Practical unsupervised clustering in Python

All of that effort has led us to this point.

from sklearn.cluster import KMeans

analysis_df = kmeans_df.copy()
model_df = kmeans_df.copy()

kmn = model_df.copy()
km = KMeans(n_clusters=3,random_state=420)
km.fit(kmn)
analysis_df['segments'] = km.labels_

We try out the clustering algorithm with 3 clusters, which is the only necessary input.

Lets see how the clusters turned out.

analysis_df.groupby('segments').agg({'Invoice_count':'count','Quantity_median':'mean','Price_mean':'mean'})

Pretty crap, having one cluster with 4002 users and the rest with so few is unacceptable. This is common when data is of different scales, not only for k-means but a lot of objective functions won’t provide optimal solutions. This requires normalising the data.

Using the z-score ensures that features have a mean of 0 and standard deviation of 1. Min-max scaling is another popular option which keeps the original distribution but transforms the data between some range, for example 0 to 1.

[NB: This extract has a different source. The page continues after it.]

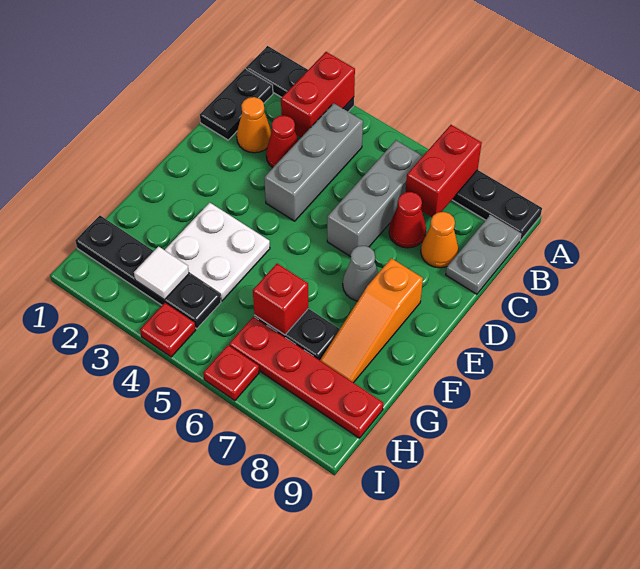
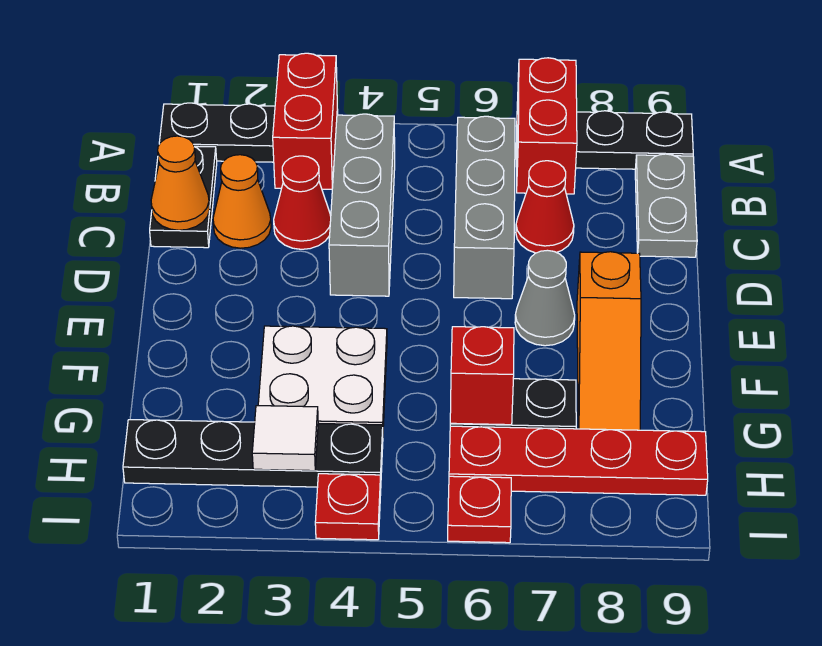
orange cone C8 level 1 -> orange cone C1 level 2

I prefer using z-scores in this case, because our columns are in incomparable units. K-means algorithm also likes clusters that are isotropic in nature and tries to make clusters that look like circles (in 2D). Not normalising the data un-intentionally ends up separating the clusters by features with high variance. We can see that Quantity played a large part in separating the clusters.

Instead of using the standard scaler function in sklearn we can calculate z-scores manually. This way you get to see data de-meaned and divided by the standard deviation. Removing the mean and dividing the result by the standard deviation will result in the 0 mean, 1 standard deviation property.

kmn = model_df.copy()
kmn_df_norm = (kmn - kmn.mean()) / kmn.std()
km_norm = KMeans(n_clusters=3,random_state=1)
km_norm.fit(kmn_df_norm)
analysis_df['segments_norm'] = km_norm.labels_
analysis_df.groupby('segments_norm').agg({'Invoice_count':'count','Quantity_median':'mean','Price_mean':'mean'})

So much better. Understanding the dataset and some statistics makes it easy to make judgements about scaling. Looking it up when in doubt is a normal part (no pun) of the process too.

We have a majority of people in the 0th cluster. People who make double the purchases compared to the majority in the 1st cluster and finally the few people who make few but high value purchases.

We can officially call the clusters something stupid like
average joey
shopnthusiasts and
moneybagels

Elbow method for picking number of clusters

As promised, there may have been a better number to use for the amount of clusters. Ideally we want a small number of pretty different clusters. This idea can be formalised by rephrasing the problem as saying the optimal number of clusters exist right before the point when the error starts to decrease in a linear fashion.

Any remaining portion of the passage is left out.